2015-08-29 08:27:21 | 日記
 今回は、野毛山公園に行って見ました。公園を横断している横浜市道を渡り遊園地近くに、日米国際親善・有効の象徴桜とハナミズキと云う看板が目に入って来ました。内容を見ると桜の寄贈から100周年を記念して、ワシントンから里帰りした桜の苗木と共にハナミズキをここに植樹したとありましたので、早速(「友情の二つの花」著者手島悠介 発行者岩崎弘明)と云う本を借りて読んでみると、次のような記述がありましたので、投稿いたします。
 第27代目米国大統領 ミセス・ヘレン・タフトの夫人(ミス・エリザ)が、ポトマック川を埋め立てて造る新しい公園に、どんな樹木を植えようかと考えていました。
 2年ほど前に、大統領が陸軍長官だったご主人と日本を訪れたさいに、上野公園に案内されて、山一面にピンクにそめるソメイヨシノ桜の美しさに心を奪われたことがあり、ミス・エリザの友達で旅行好きの友人が、日本は京都・奈良・東京の向島等各地の桜を見ていることから、大統領夫人に是非桜をとすすめている。
 そこで、桜の生育に適した気候であるかについても、植物研究家・フェアチャイルド博士や農務省のスウィングル博士に問うたところ、2人から大丈夫と回答があったので、大統領夫人は桜の苗木を買う予算、苗木の種類をスウィングル博士に依頼した。
 これを知ったニューヨークに住んでアメリと日本のかけはしとなっている高峰譲吉(ジァスターゼ「アミノサン」を発見)氏が、東京市長 尾崎幸雄に伝えたところ、願ってもないチャンスと思った市長は、東京市からの贈り物として、市民に反対する者もたいが、苗木2000本を送ることを決定し送った。ところが、太平洋を渡って、シアトルの港についた2000本の苗が病気にかかっていることがわかり、やむなく焼き捨てる以外方法はなかった。
 尾崎市長は、約束をはたすために、二度目の苗は、荒川堤のソメイヨシノを主に12種類。3000本余りの榾木の桜を選んで、静岡県の園芸試験場に運びヤマザクラの根に接ぎ木をして、丹精込めて育て上げてられて、これを明治45年(1912)3月にアメリカに届いた。
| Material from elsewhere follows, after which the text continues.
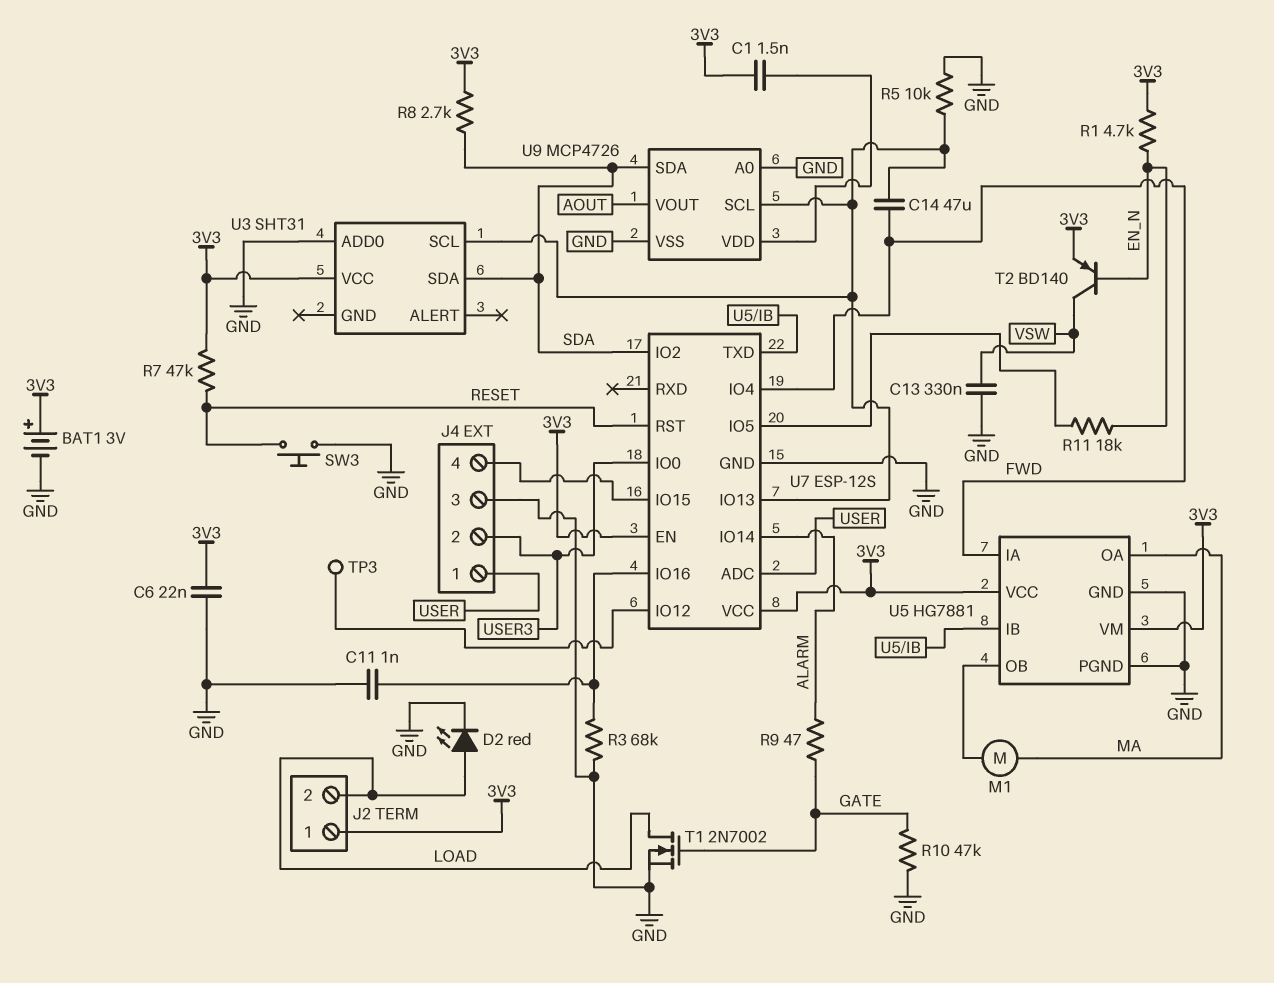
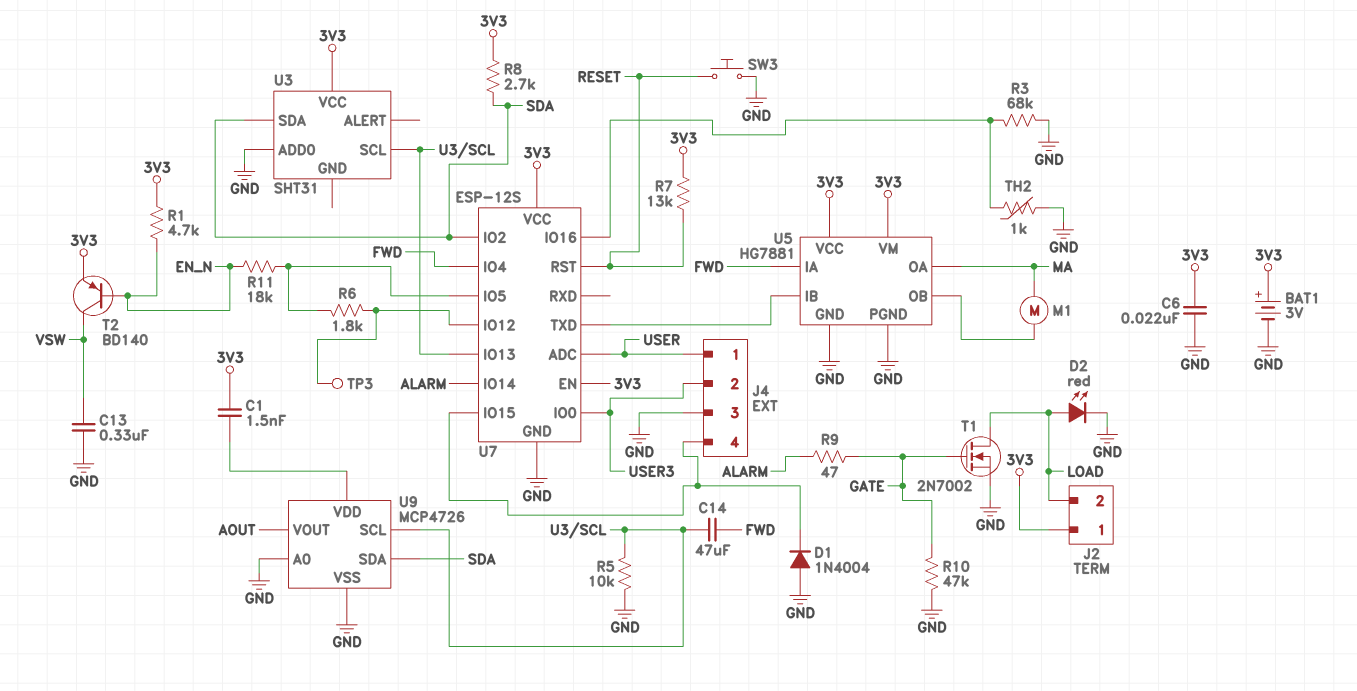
C11: 1nF (GND, U7/IO16) -> none
D1: none -> diode 1N4004 (A GND, K J4/4)
R6: none -> 1.8k (U7/IO5, U7/IO12)
R7: 47k (3V3, RESET) -> 13k (3V3, RESET)
TH2: none -> 1k (GND, U7/IO16)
 このうち、2本は、西ポトマック公園に、大統領夫人と珍田 日本大使夫人の手で、植えられた。アメリカと日本との友情を深めてくれるでしょう。東京市の皆さん、日本の皆さんに心からお礼をされて、しっかりと根づきました。そこには、記念碑が建てられ、次のように、刻まれている。
「ジャパニーズ・チェリー(ソメイヨシノ)東京市からの贈りもの1912年3月27日珍田 日本大使夫人とウィリアム・タフト夫人によって、植樹された。」
 一方、桜の御返しとして、大統領夫人から送られているハナミズキが、「ワシントンの桜祭り実行委員」をしている者から、管野 (日本エネルギー経済研究所の研究者として、ワシントンに滞在中) 氏に、アメリカから送ったハナミズキは、東京の何処に植樹されているかと問われ、本人は全く送られたことすら知らなかった。
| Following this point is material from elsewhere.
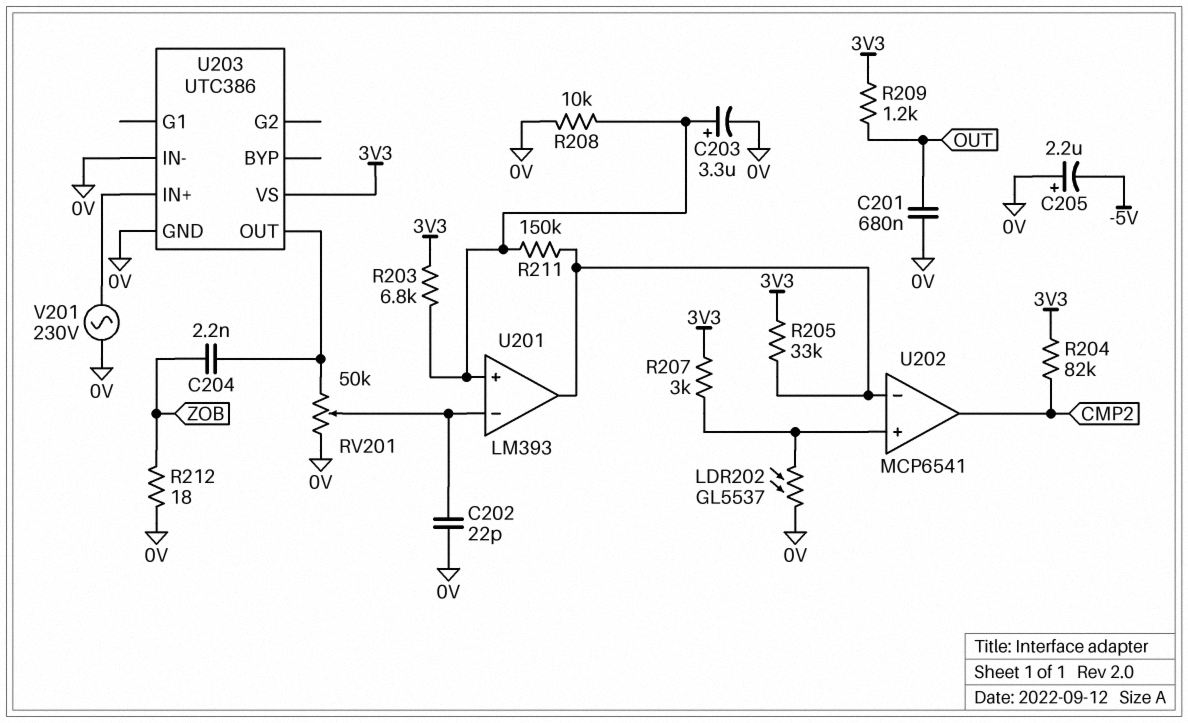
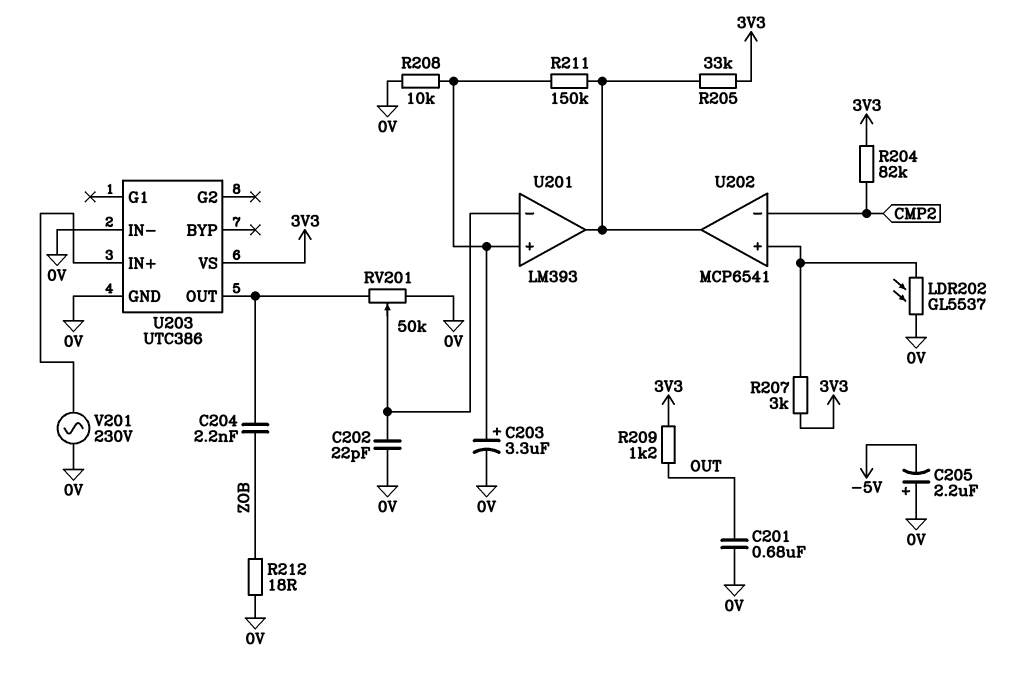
R203: 6.8k (3V3, U201/in+) -> none
U202 pin in-: U201/out -> CMP2
U202 pin out: CMP2 -> U201/out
 管野氏は、毎年桜祭りをしている実行委員に聞かれ、ショックを受けて、アメリカの友人や、東京出身の日本人に尋ねても誰一人知っている人はいませんでした。しかし、聞いた以上しらべて見なくてはと思うようになり、東京の友人峰与志彦に、東京市から、アメリカワシントに桜を送られてきて、その御礼に、ハナミズキを東京市に送られている。しかし、その花水木の原木の行方が分からないと詳しく手紙に書いた。
 峰さんは、手紙が重い歴史を秘めていることに驚き、国会議事堂前の憲政記念館のものは、戦後の1958年に、尾崎幸雄をたたえた記念館で、ハナミズキは新しいものである。また、日々谷公園にハナミズキがあるが、東京大空襲にも遭っているし、当時英語は敵性語といわれ、使うことが出来なかったそんな暗黒の時代に、アメリカからのハナミズキがあることは奇跡のように思われた。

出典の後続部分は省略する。